When composing your solitude shot, think about the placement of your subject. Use the Rule of Thirds to place the subject in your frame, ideally at one of the intersections of these lines, or somewhere along them.
Today I would like to introduce you to the Muscovy Duck, who is a transient visitor to the Papeete Marina. His first appearance some six months ago was somewhat of a mystery, a solitary bird who looked lost, confused and out of place. Now he regularly makes an appearance, he’s very laid back and likes to waddle around the pontoons but he’s always alone. I’ve spotted him on many occasions in the Paofai Park but I think he feels safer in the quiet marina, where folks are kind. Sometimes he’s forced to take to the water because a dog or child has startled him. I don’t think he’s keen on swimming and waggles his tail in annoyance.
I’m using the Muscovy Duck who lives in solitude as my photo theme for the Rule of Thirds.
I think this mid distance shot of the duck on the pontoon allowed me to apply the Rule of Thirds to the best advantage.
I didn’t think the distance shot worked too well bearing in mind that he’s a duck, not an ostrich, so is quite small in stature. Although it made the solitude point more poignant.
Being photogenic, he liked to waddle towards me, so most of the shots were close ups, making it difficult to apply the rules.
Any feedback on my application of the Rule of Thirds is welcome.
I was fascinated to read about the Muscovy Duck in the Wikipedia link. Look at the last paragraph under the heading Description. Crikey, may be this explains why this Muscovy Duck is a solitary chap.
Be sure to tag today’s post — and your posts in general — appropriately.
I visited the Papeete Market in Tahiti early this morning. I love the vibrant atmosphere. Despite the rain, everyone was in a jovial mood.
The Sunday market is always special as it’s the Farmers’ Market. It connects the people from the many French Polynesian Islands together for a good old chin wag .
There’s a the core of regular stallholders who operate inside the market complex on a daily basis. At 4 am, the rest of the traders set their stalls up in allocated spots along the streets which surround the market building.
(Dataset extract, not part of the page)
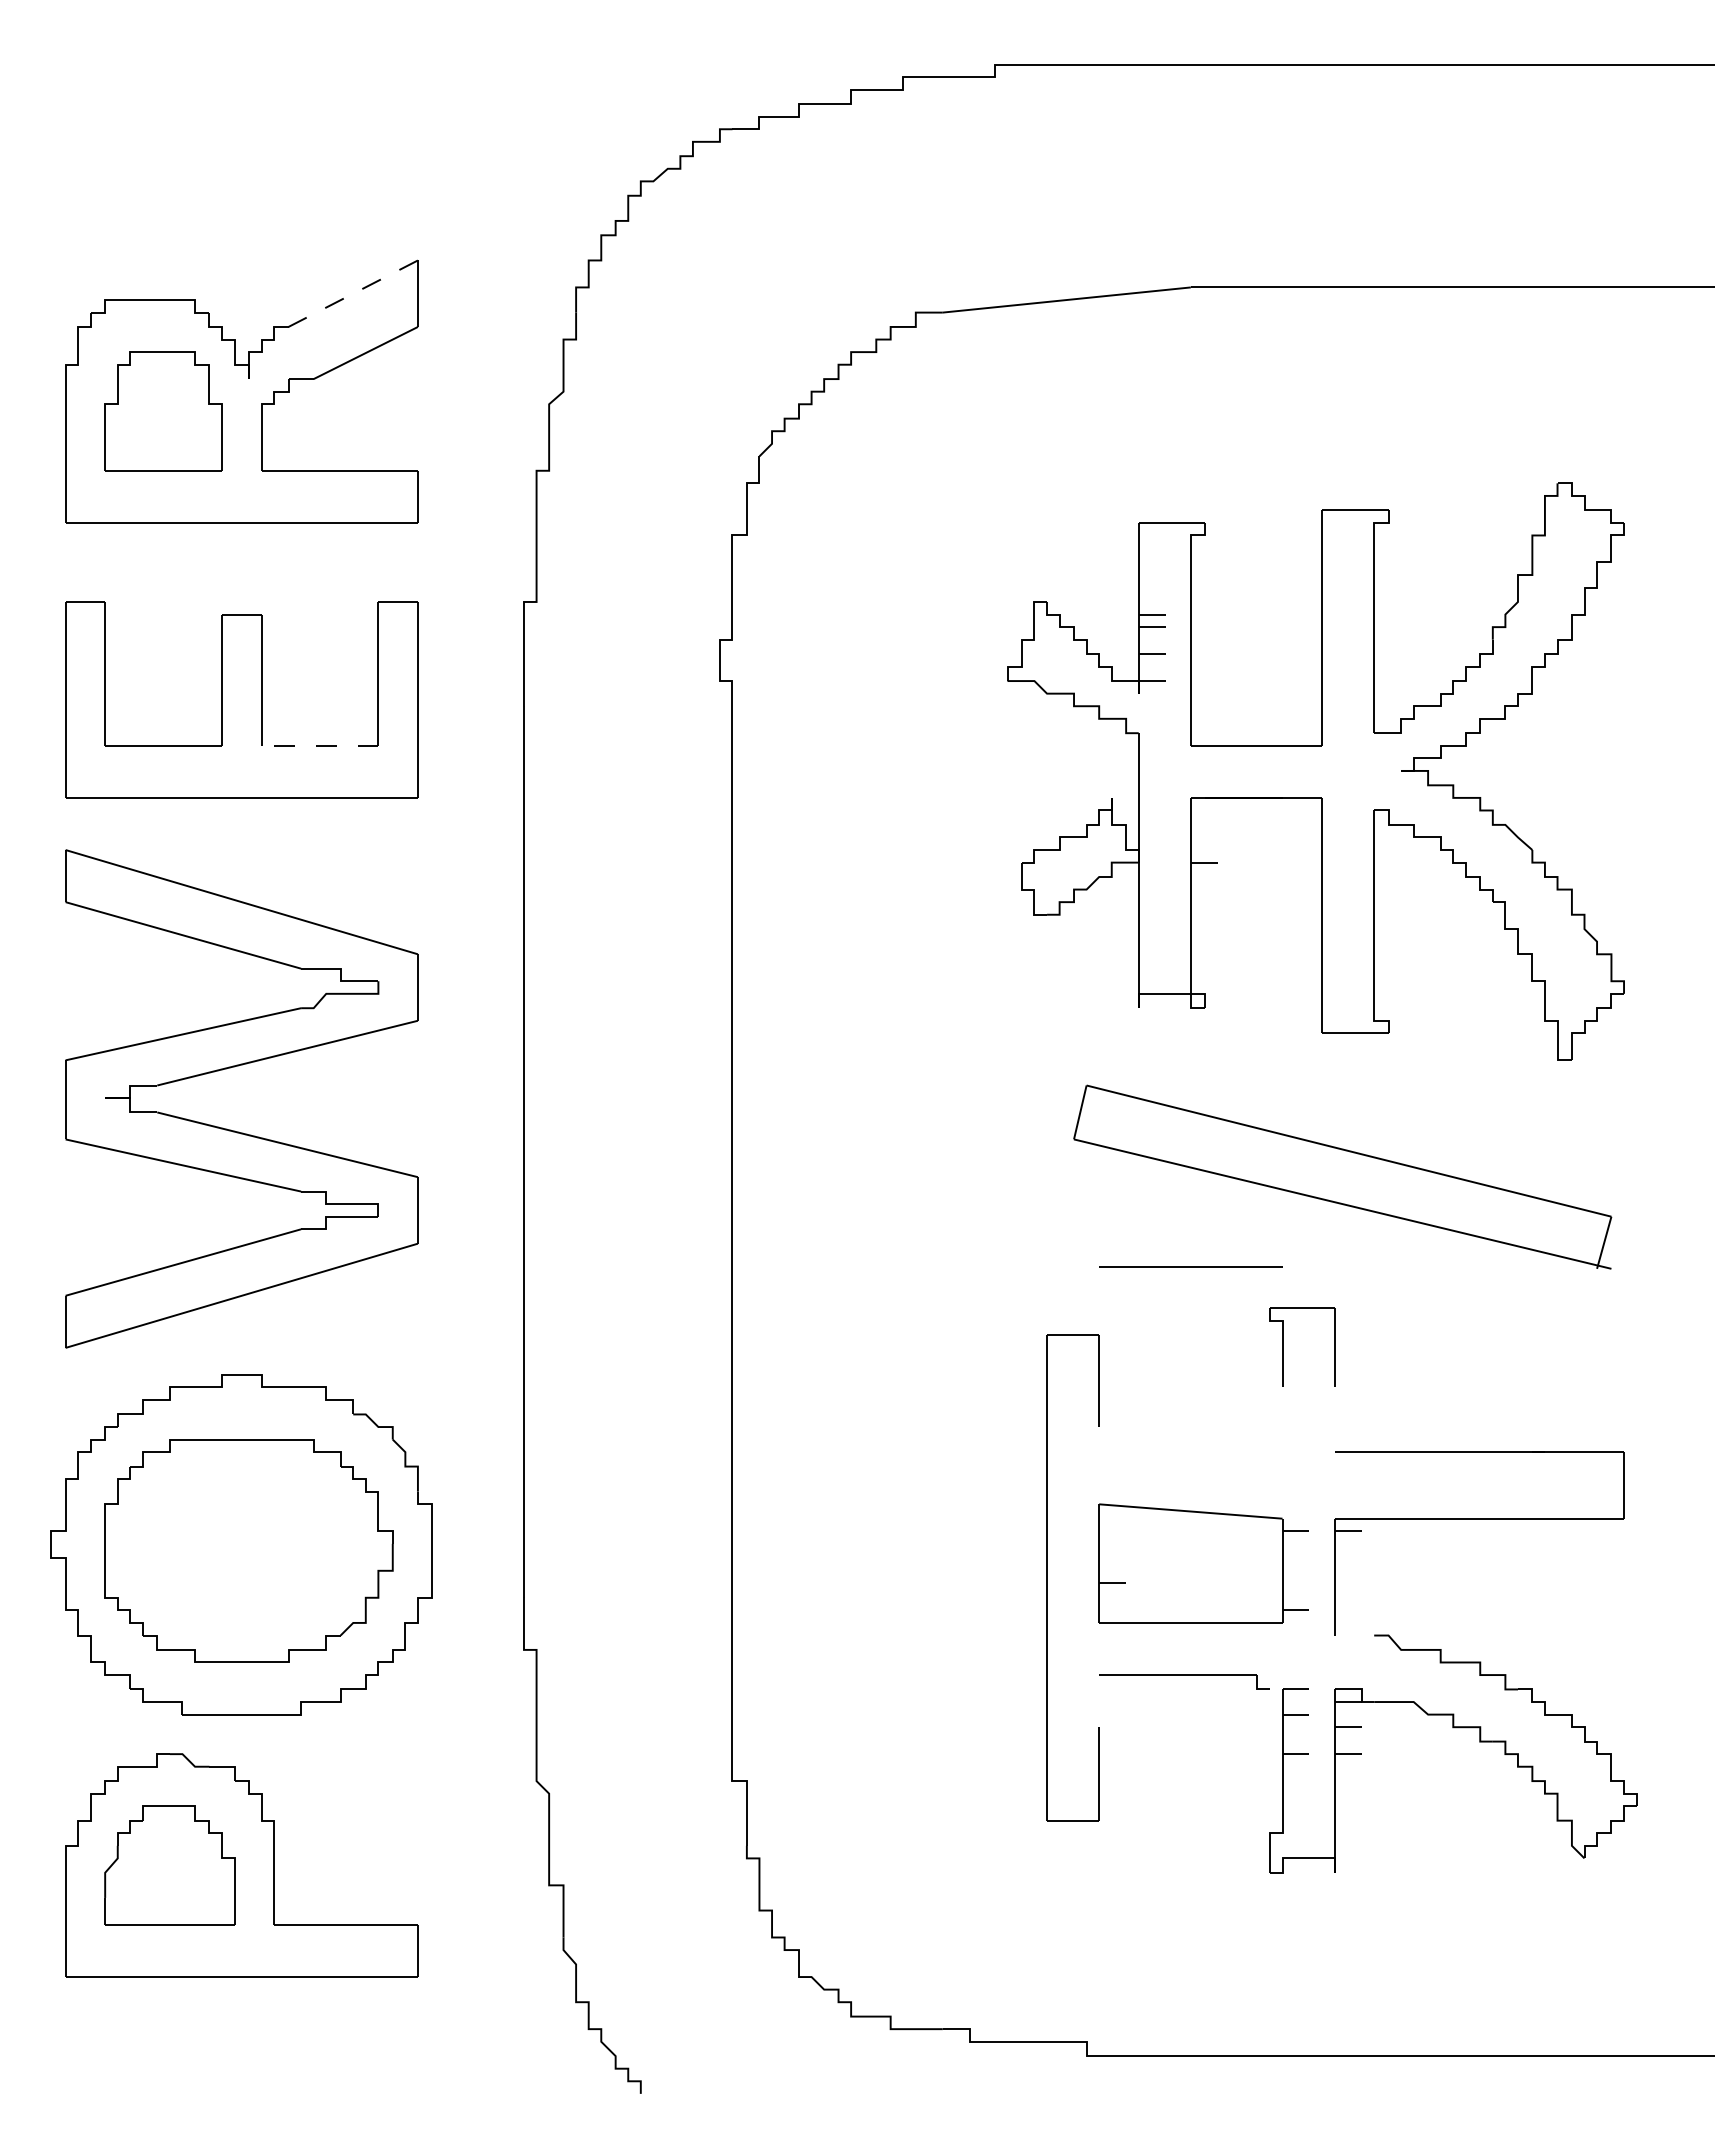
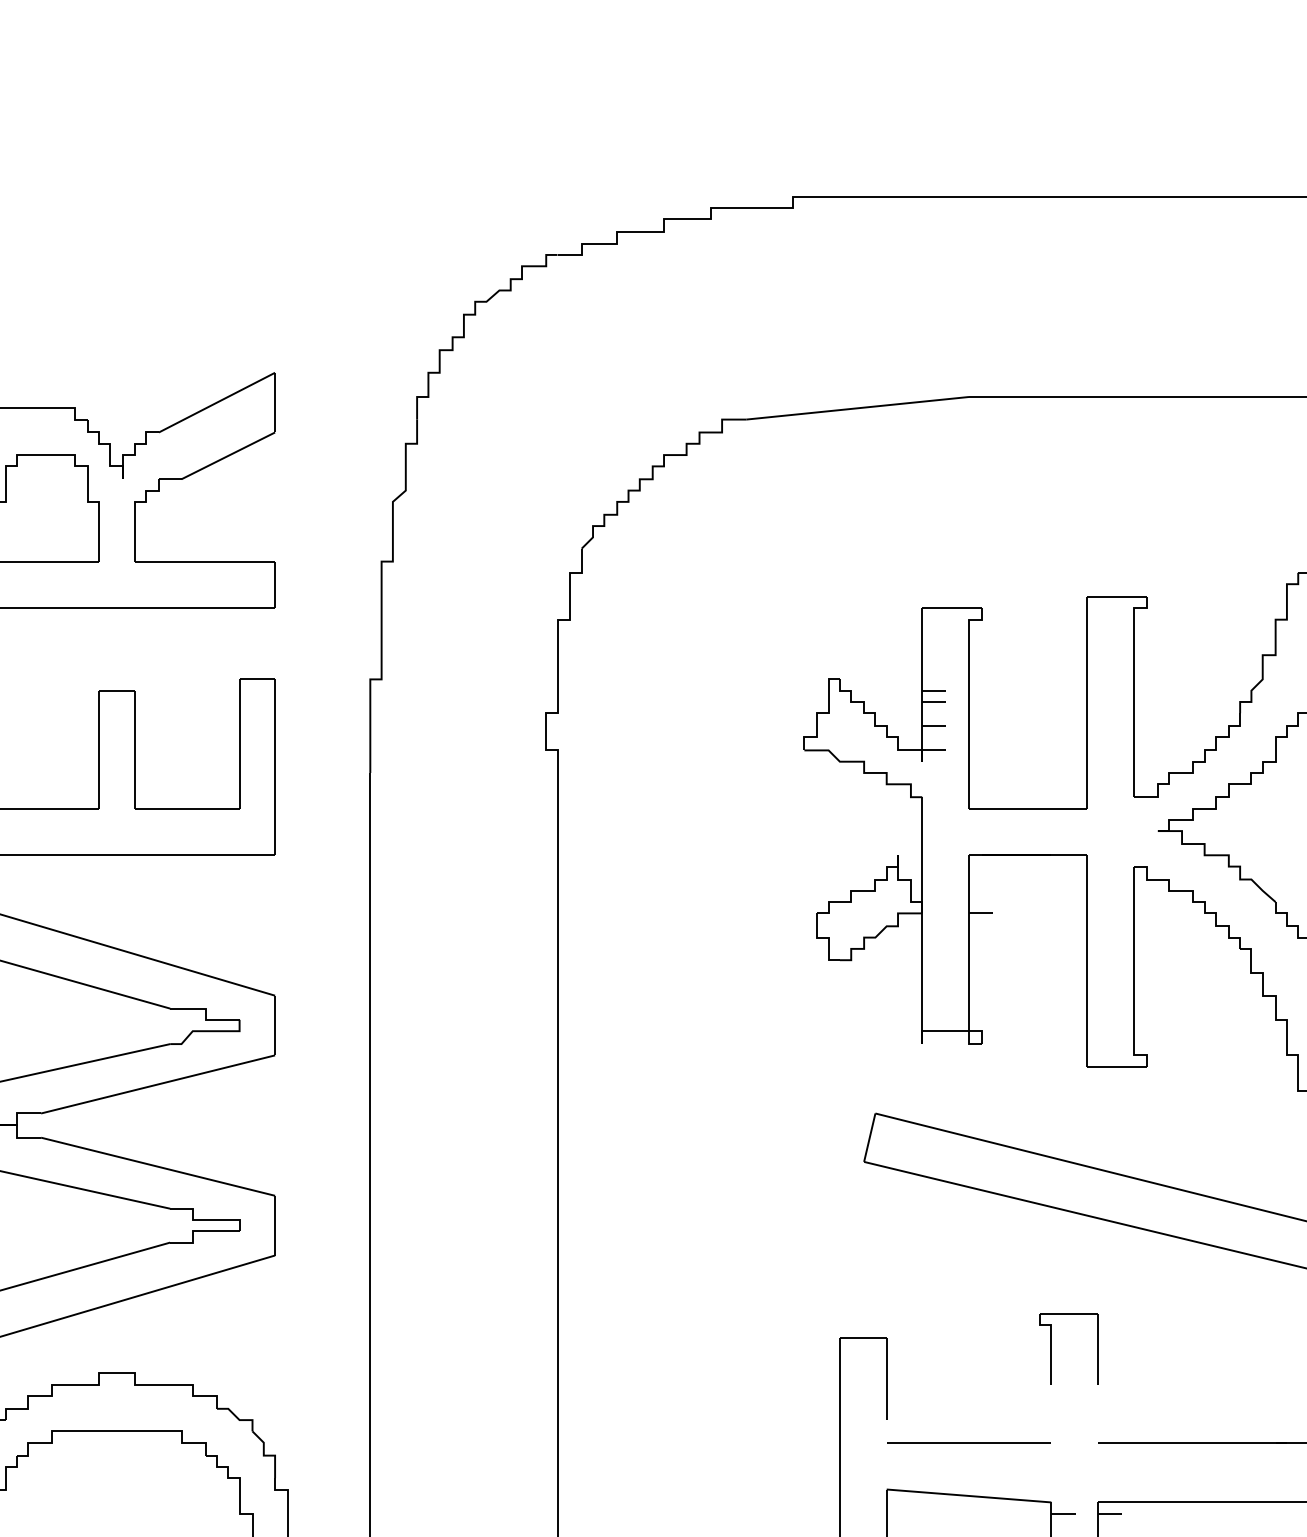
line: (353, 293) -> (217, 402), dashed -> solid
line: (319, 745) -> (186, 808), dashed -> solid
line: (1190, 1266) -> (968, 1442), moved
Tahiti has a large Chinese population whose presence has been here for a number of generations. There are many stall holders of Chinese and Polynesian descent. The community is interconnected.
I realised as I lugged my cache back to the marina, that I had bought far more fruit and vegetables than I intended. The produce was all so fresh. Everyone was so happy, friendly and connected.
What is bliss to you?
See the short description under the photo? That’s a caption. Today add a caption to your image so viewers know what they’re looking at!
Today I saw the blissful look in the eyes of a little dog called Napoleon, he was being gently caressed, secure in the arms of his owner.
Across the road was an adoption booth organised by the charity SPAP. Animal protection service of Polynesia.
It is true when SPAP say:
“Every day, puppies, dogs and kittens are abandoned in the streets. Every day, animals are abused and suffer from the wickedness of man.”
The object of SPAP is the improvement of animal conditions and reduce animal abuse in French Polynesia. The charity provides shelter, sterilisation campaigns, and public empowerment on the topic of animal welfare.
Today at the SPAP adoption booth, despite the rain, the cheery volunteers were optimistic that their two dogs and two puppies would find their forever home. These are the lucky few.
What is bliss for me?
It would be seeing the blissful look in the eyes of a little rescue dog as he was being gently caressed, secure in the arms of his new owner.